Mittlerweile ist das Orakel der Teetasse weithin anerkannt und wird auch für weltpolitisch wichtige Entscheidungen herangezogen. So konsultiert die tibetische Exilregierung mit ihrem Obehaupt, dem Dala Lama bei wichtigen Fragen um das Wohl und Wehe des kleinen Bergstaates stets das Orakel der Teetasse.

Aber auch der chinesischen Staatsregierung sagt man nach, dass sie vor wichtigen parteipolitischen Entscheidungen das Orakel befragt. Bei besonders sinnlosen oder fragwürdigen Entscheidungen spottet der Volksmund dann mit dem in China geflügelten Wort für Behördenwillkür ???? ???? (sinngemäß: die hatten wohl einen zu viel im Tee).

Zur praktischen Anwendung des Orakels der Teetasse: Brühen Sie eine Kanne Jasmintee auf und füllen Sie eine Tasse mit dem noch dampfenden Getränk. Nun wird die Teetasse mit verbundenen Augen auf einem chinesischen Bambusuntersetzer platziert.

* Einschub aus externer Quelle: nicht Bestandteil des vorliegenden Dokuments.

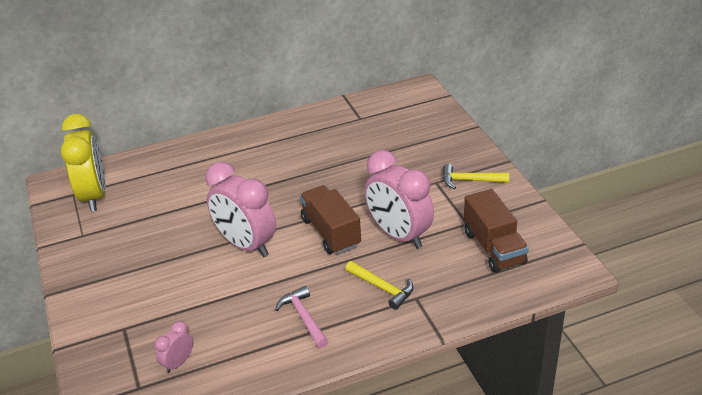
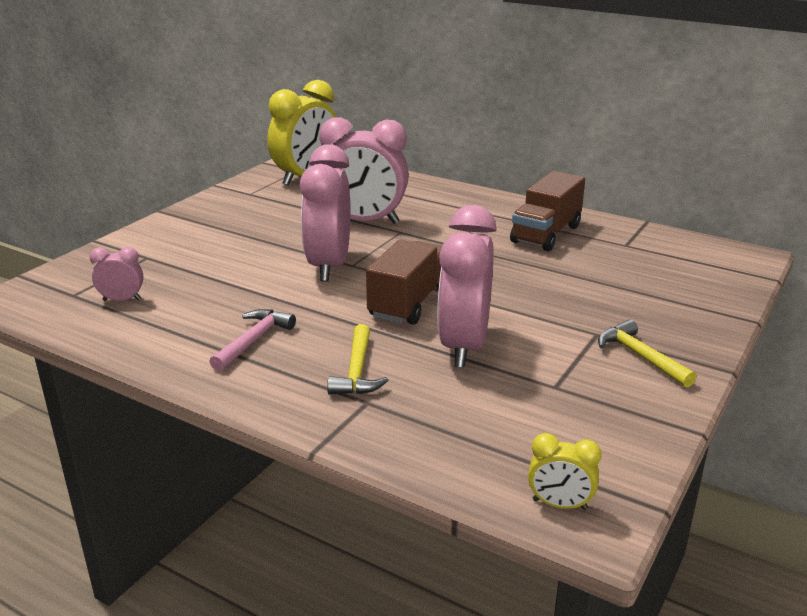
camera: 50 degrees right, 10 degrees down
(202, 201) = (364, 221): none -> pink clock
(494, 248) = (537, 427): brown truck -> brown truck (546, 234)
(555, 273) = (559, 504): none -> yellow clock

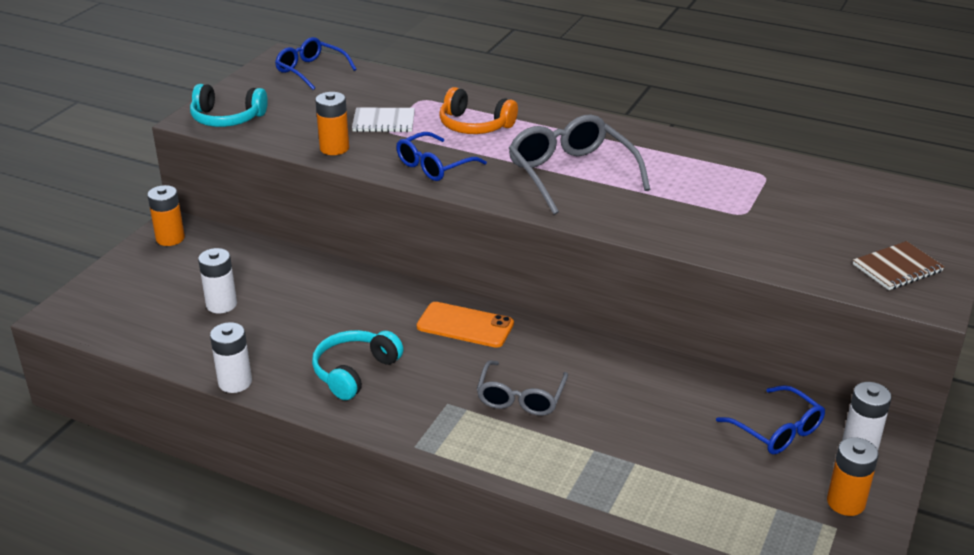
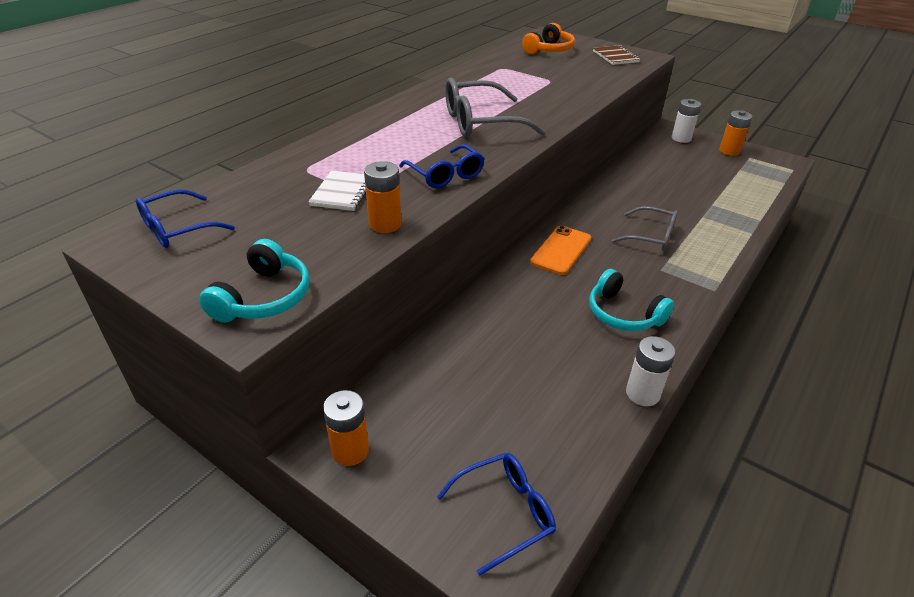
camera: 80 degrees left, 5 degrees up
(221, 304) = (507, 402): white battery -> none
(474, 125) = (377, 150): orange headphones -> orange headphones (549, 50)
(777, 430) = (673, 157): blue glasses -> blue glasses (505, 512)

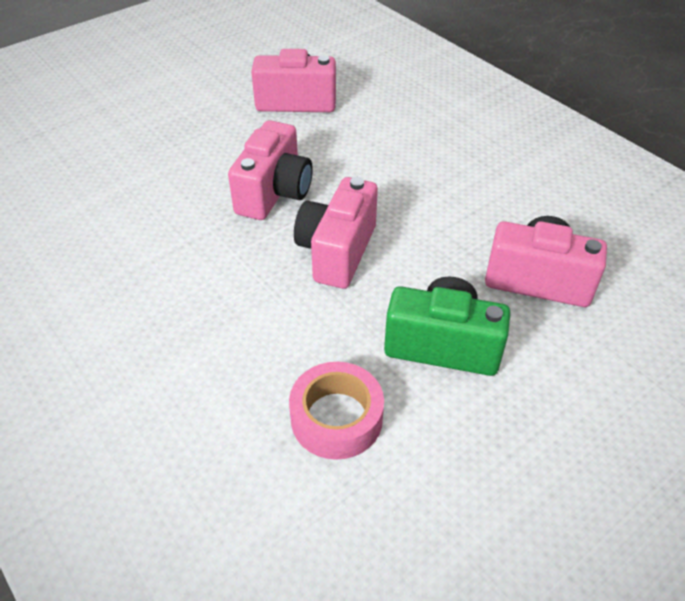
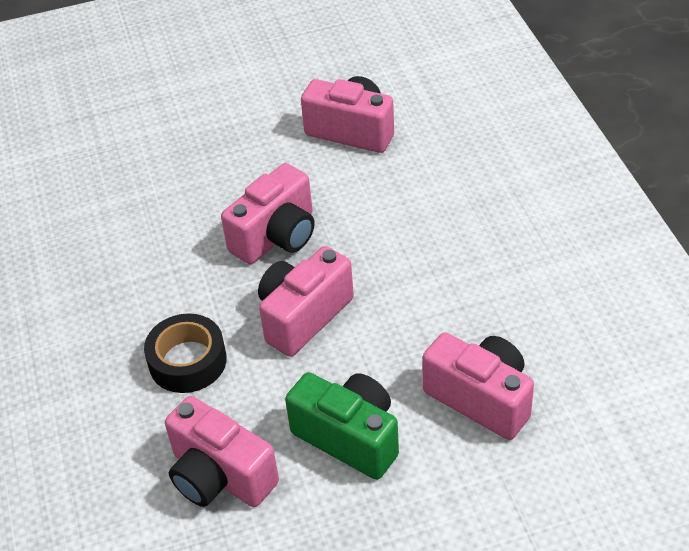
camera: 25 degrees right, 0 degrees up
(244, 318) = (187, 361): none -> black tape
(336, 418) = (220, 476): pink tape -> pink camera

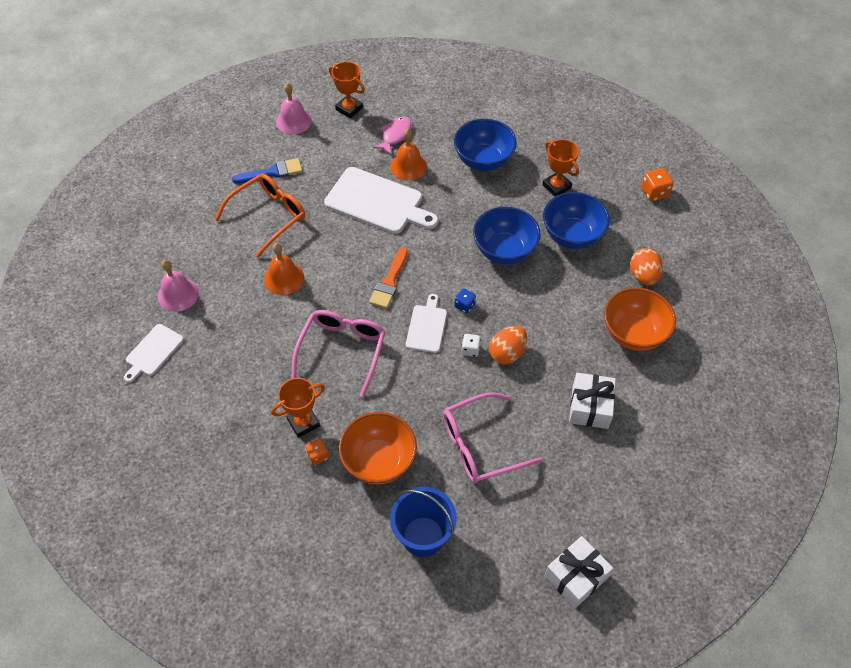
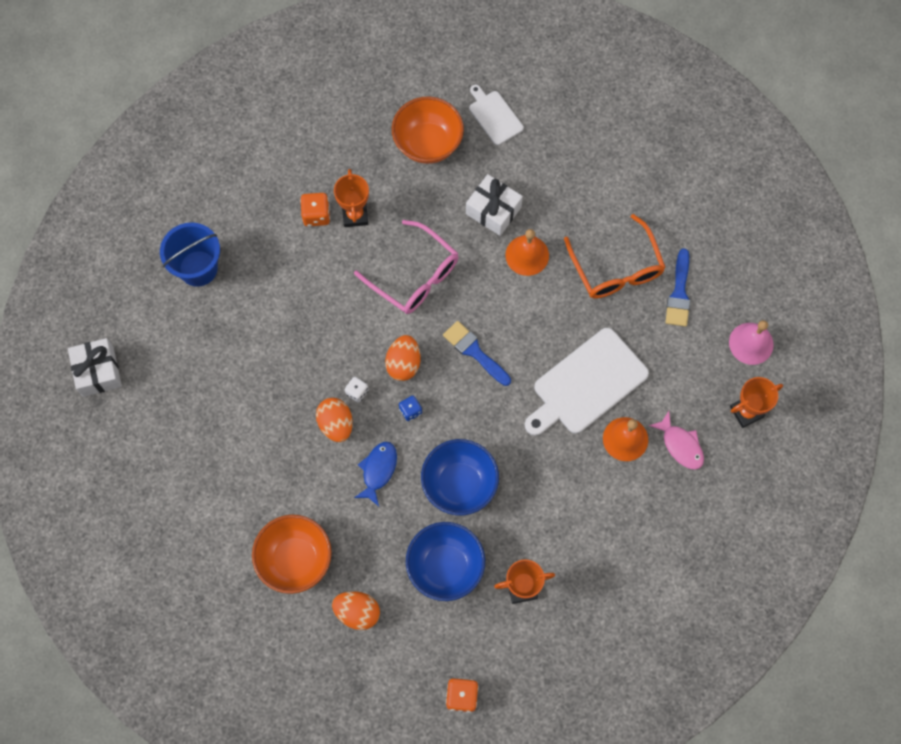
camera: 115 degrees right, 15 degrees up
(178, 294) = (552, 155): pink bell -> none
(318, 455) = (316, 215): orange dice -> orange dice, size x1.51
(379, 461) = (285, 262): orange bowl -> orange bowl (428, 143)
(389, 282) = (474, 352): orange brush -> blue brush
(426, 326) = (403, 363): white cutting board -> orange egg
(480, 445) = (254, 353): pink glasses -> none
(483, 160) = (597, 526): blue bowl -> none
(527, 307) = (378, 470): none -> blue fish
(590, 407) = (240, 470): white gift -> white gift (493, 210)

Nehmen Sie nun die Augenbinde ab und wischen eventuell verschütteten Tee weg bzw. verteilen etwas Brandsalbe.

Der Standort der Teetasse gibt den Orakelspruch wieder. Mit Hilfe der Illustration können Sie das Orakel schnell entschlüsseln. Im obigen Bildbeispiel sagt das Orakel der Teetasse: „Palast der Sehnsucht“.